Starting from the line in which "text: (320, 300) -> (186, 372), moved" appears, output every line down to the last line of the data below, exactly and without anything more.

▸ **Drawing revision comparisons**
————————
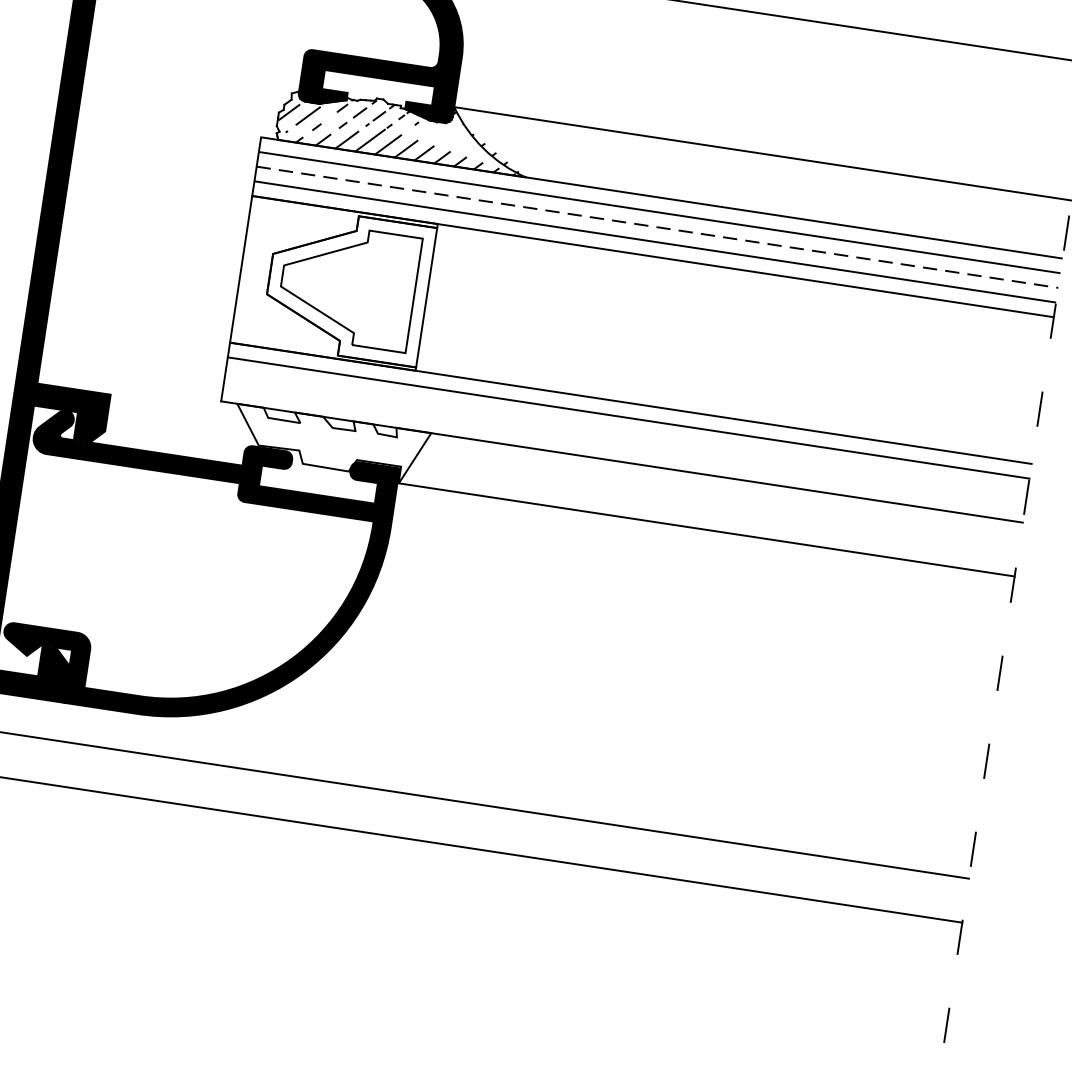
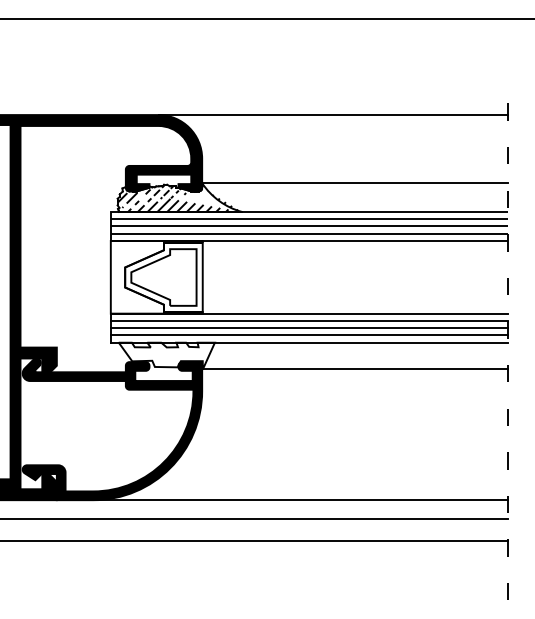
line: (657, 227) -> (309, 226), dashed -> solid
line: (624, 433) -> (308, 328), added
line: (622, 447) -> (308, 335), added
line: (555, 777) -> (300, 500), added

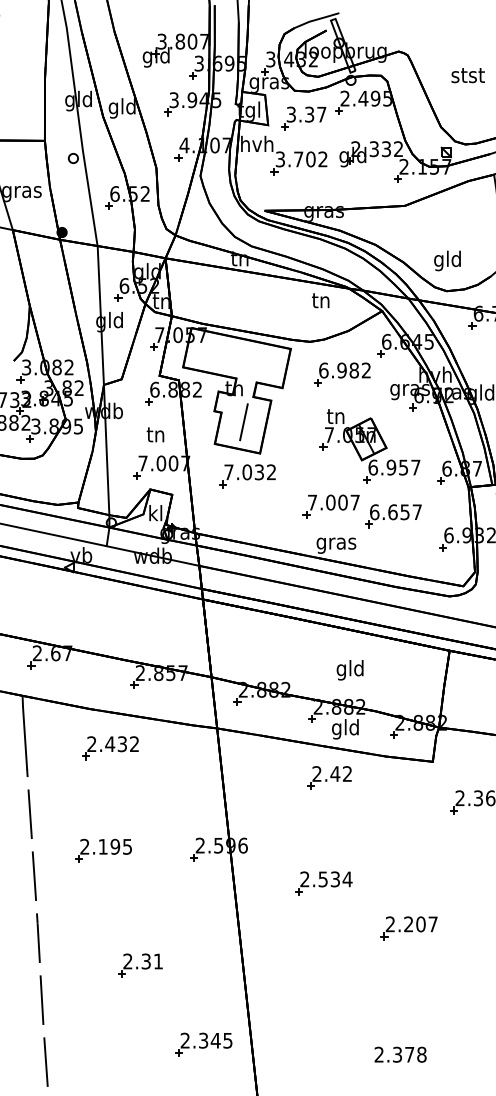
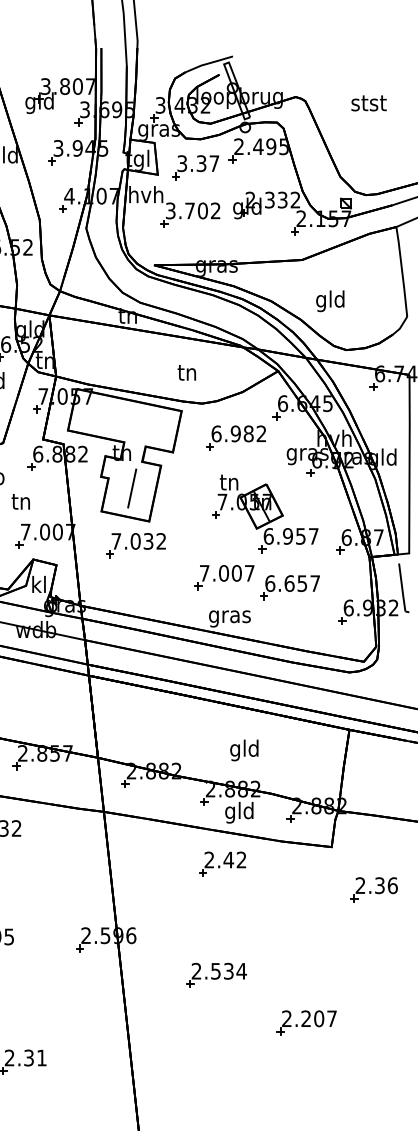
text: (467, 75) -> (368, 103), moved
text: (447, 260) -> (330, 300), moved
text: (320, 300) -> (186, 372), moved
text: (155, 434) -> (20, 501), moved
————————
▸ **PROBLEM SOLUTION**
text: (320, 300) -> (186, 372), moved
text: (155, 434) -> (20, 501), moved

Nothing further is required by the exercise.